Posted on 21.06.2010 - 10:00 EDT in ACQUISITION/MERGER NEWS by Rons_ROV_Links

Subsea 7 and Acergy agree to combineSubsea 7 and Acergy agree to combineAcergy S.A.  and Subsea 7 Inc. today announced that their Boards of Directors have agreed to combine the two companies.

The transaction will create a combined entity with:

• A market value of $5.4 billion(1) and a global organisation of 12,000 people
• The capability and resources to address the worldwide growth in size and complexity of subsea projects
• Enhanced local presence in all major offshore oil and gas regions
• The full spectrum of subsea services - SURF, Conventional and Life-of-Field, a high-end diversified fleet and extensive fabrication and onshore facilities
• Expected annual synergies of at least $100 million
• A backlog of $5.3 billion (2) with a complementary mix by contract type and geographical region as at May 31, 2010

Combination structure and terms

• The combination is based on an agreed ratio between the equity value of Acergy and Subsea 7 of 54:46 (Acergy:Subsea 7)
• Subsea 7's shareholders to receive 1.065 Acergy common shares for every Subsea 7 common share
• The Board will have a majority of independent directors and be chaired by Subsea 7's current Chairman, Kristian Siem.
• The new entity, to be named Subsea 7, will be led by a highly experienced executive management team comprising: Chief Executive Officer, Jean Cahuzac; Chief Operating Officer, John Evans; and Chief Financial Officer, Simon Crowe
• Completion is anticipated towards the end of this year or the first quarter of 2011, subject to shareholder approval, regulatory approvals and other customary completion conditions
• The Board of Directors of both companies have unanimously agreed to recommend the combination to their respective shareholders


1. Based on Acergy share price of NOK 100.60 as at June 18, 2010, the last trading day prior to this announcement, 184,120,327 outstanding Acergy common shares and 156,843,242 new Acergy common shares, and a NOK-USD exchange rate of 6.3543.
2. As at May 31, 2010 - combined backlog of $5.3 billion, comprised of $2.7 billion for Acergy (including share of Sapura Acergy) and $2.6 billion for Subsea 7.

Transaction background

Both Boards believe that the combined entity will be better able to meet the growing size and technical complexity of subsea projects, driven by the demand to access ever more remote reserves in increasingly harsh environments.

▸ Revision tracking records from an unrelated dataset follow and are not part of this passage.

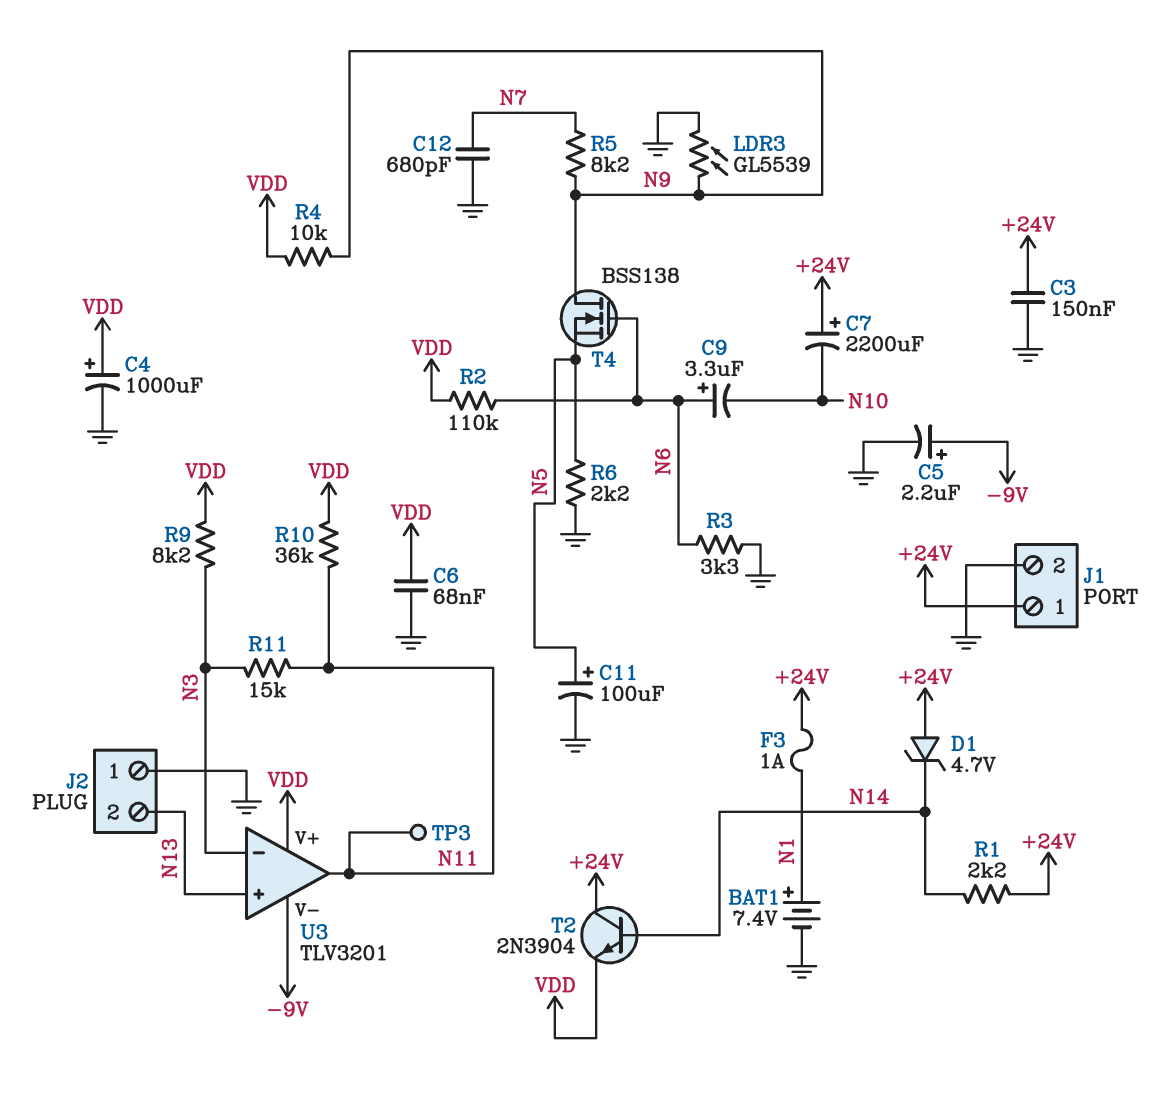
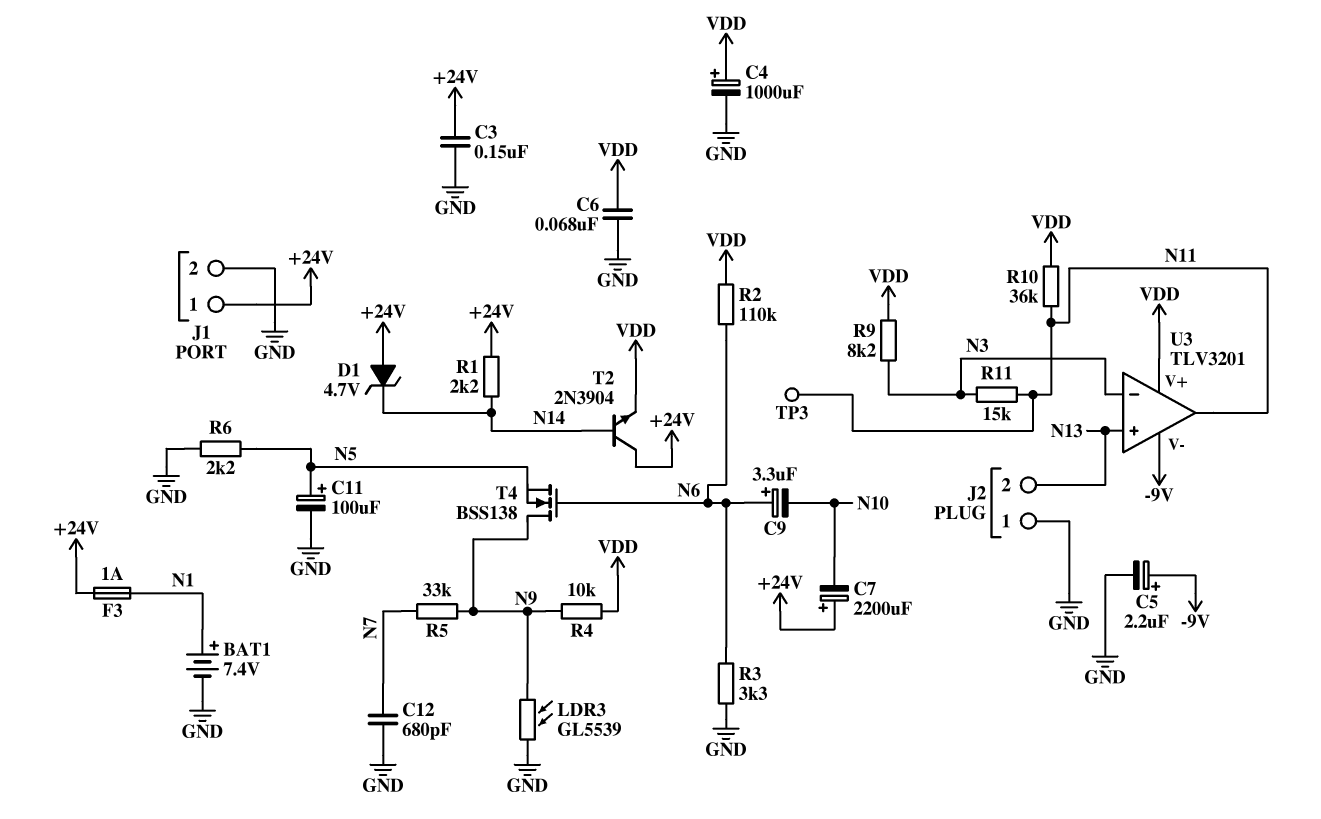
R5: 8.2k (N7, N9) -> 33k (N7, N9)

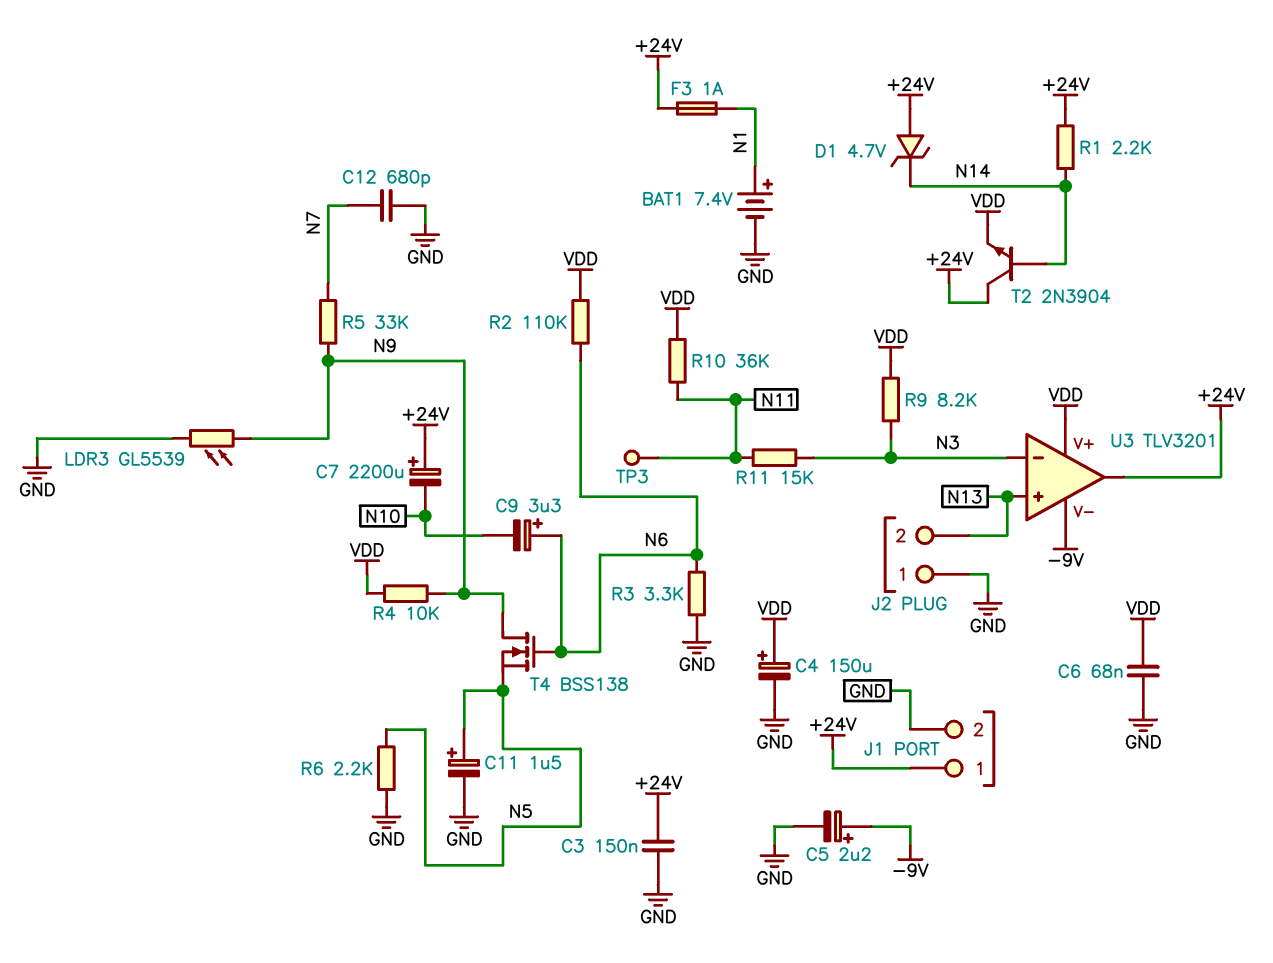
C4: 1000uF (plus VDD, minus GND) -> 150uF (plus VDD, minus GND)
C11: 100uF (plus N5, minus GND) -> 1.5uF (plus N5, minus GND)
U3 pin out: N11 -> +24V

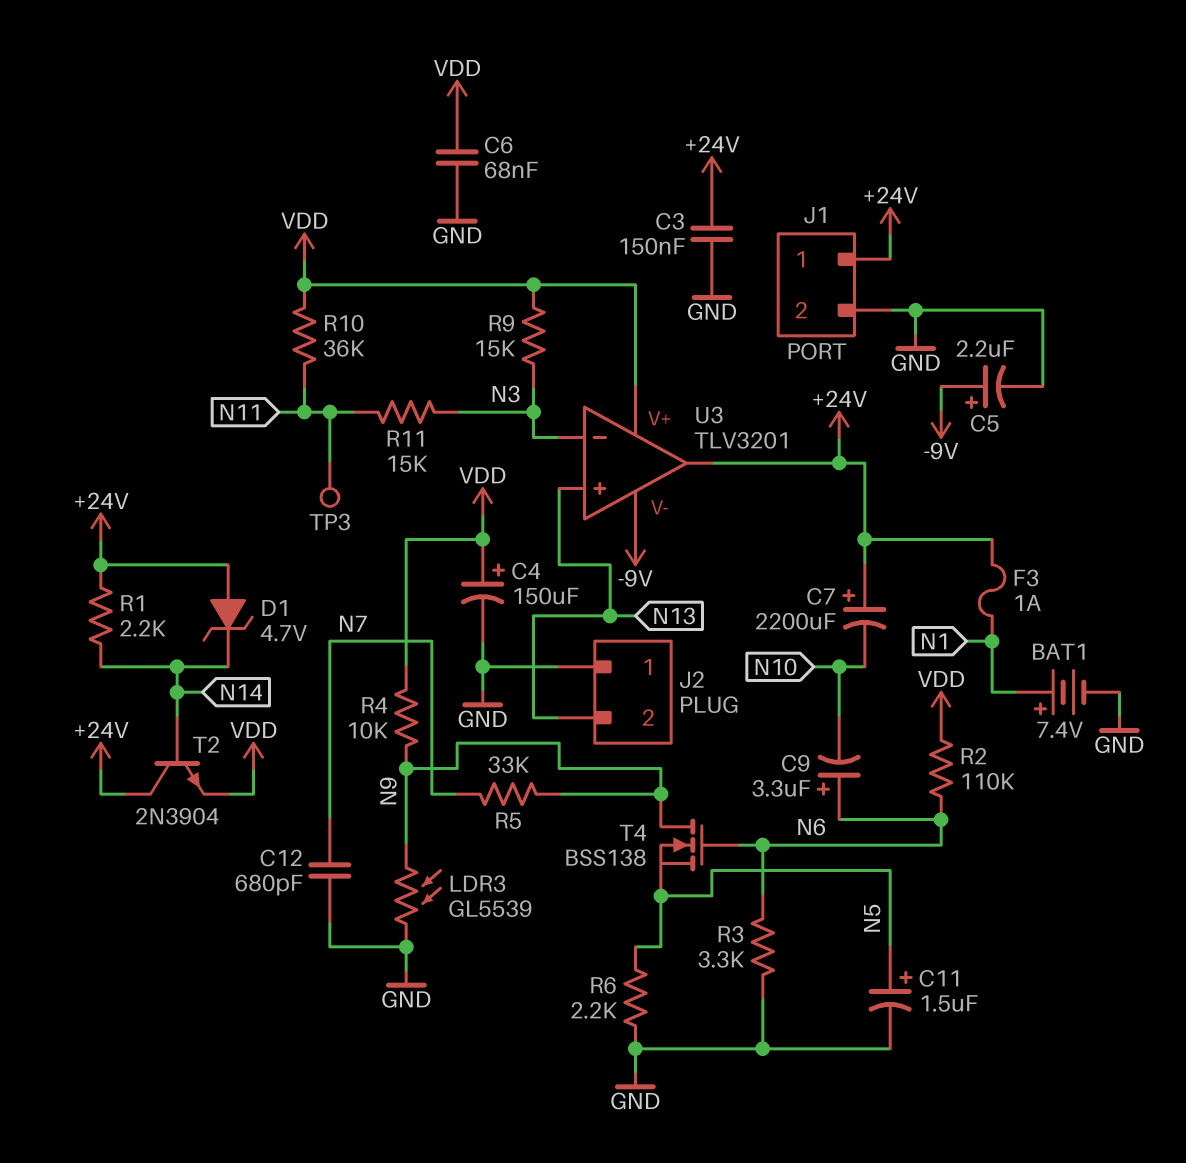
R9: 8.2k (N3, VDD) -> 15k (N3, VDD)

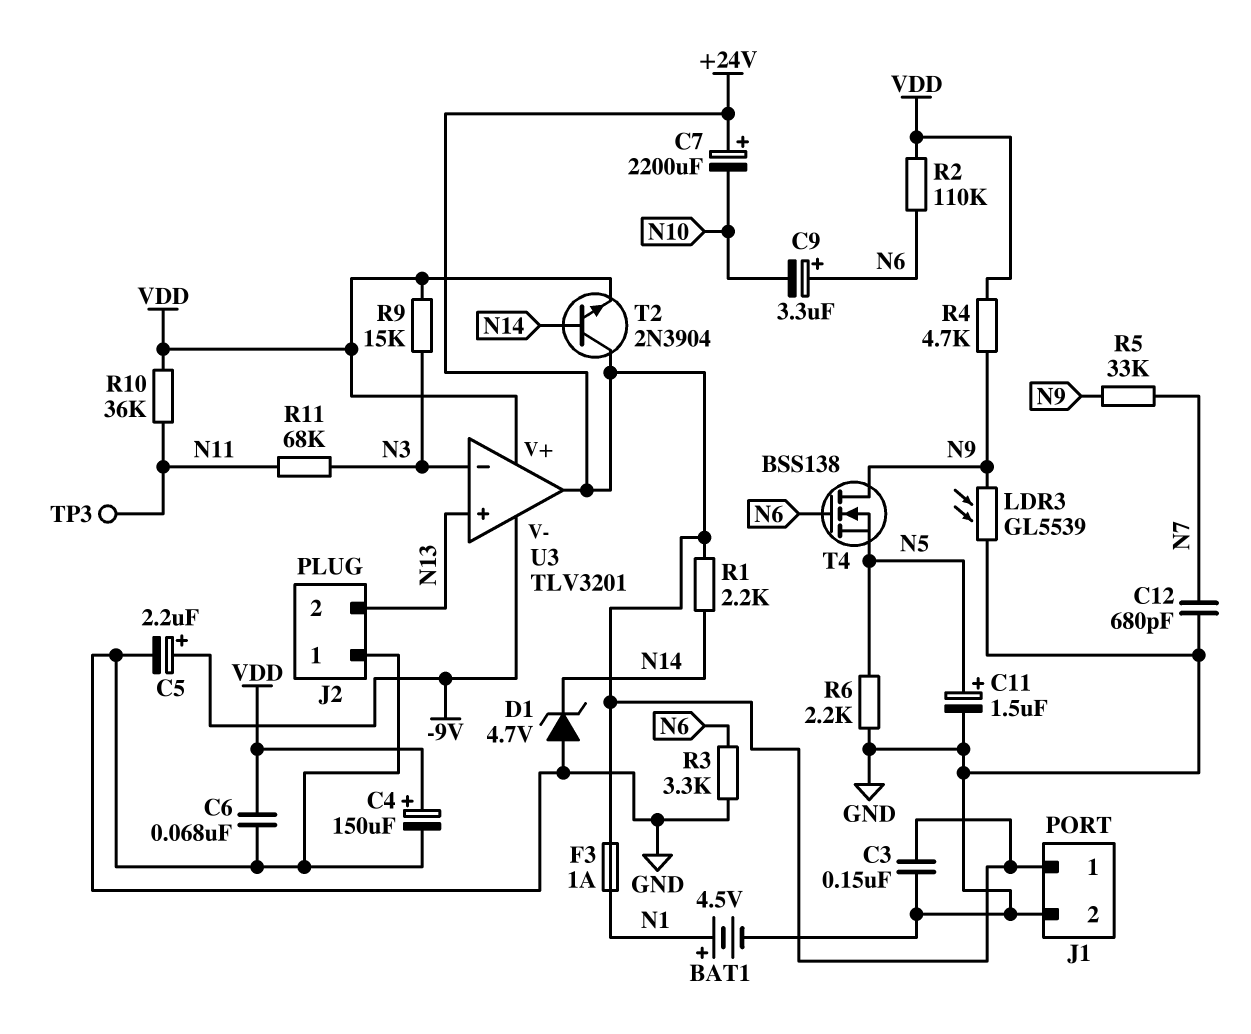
BAT1: 7.4V (plus N1, minus GND) -> 4.5V (plus N1, minus GND)
D1: zener 4.7V (A +24V, K N14) -> zener 4.7V (A GND, K N14)
R4: 10k (N9, VDD) -> 4.7k (N9, VDD)
R11: 15k (N3, N11) -> 68k (N3, N11)

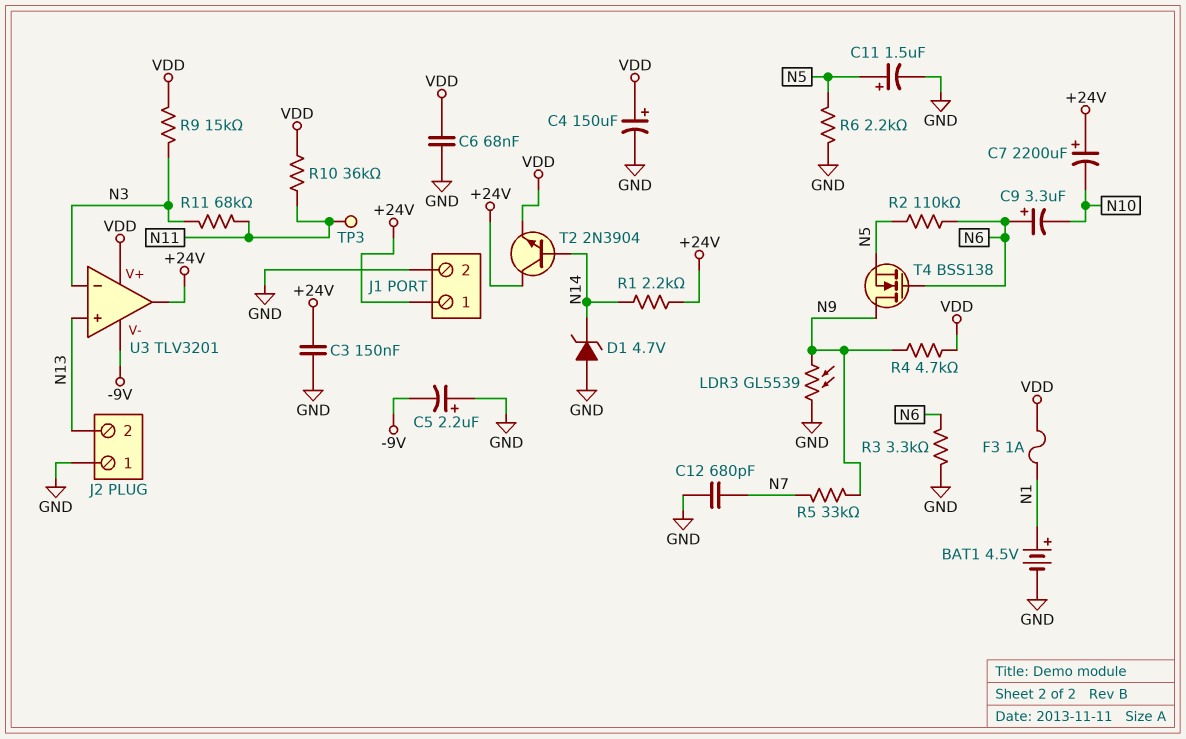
C5: 2.2uF (plus -9V, minus GND) -> 2.2uF (plus GND, minus -9V)
F3: 1A (+24V, N1) -> 1A (N1, VDD)
R2: 110k (N6, VDD) -> 110k (N5, N6)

The combination will create a global leader in seabed-to-surface engineering and construction able to provide clients a step-change in service offering. This includes engineering, procurement, installation and commissioning services for Subsea Umbilical, Riser and Flowline projects (SURF), Conventional field development and Life-of-Field services (including Inspection, Repair and Maintenance, Survey and Decommissioning).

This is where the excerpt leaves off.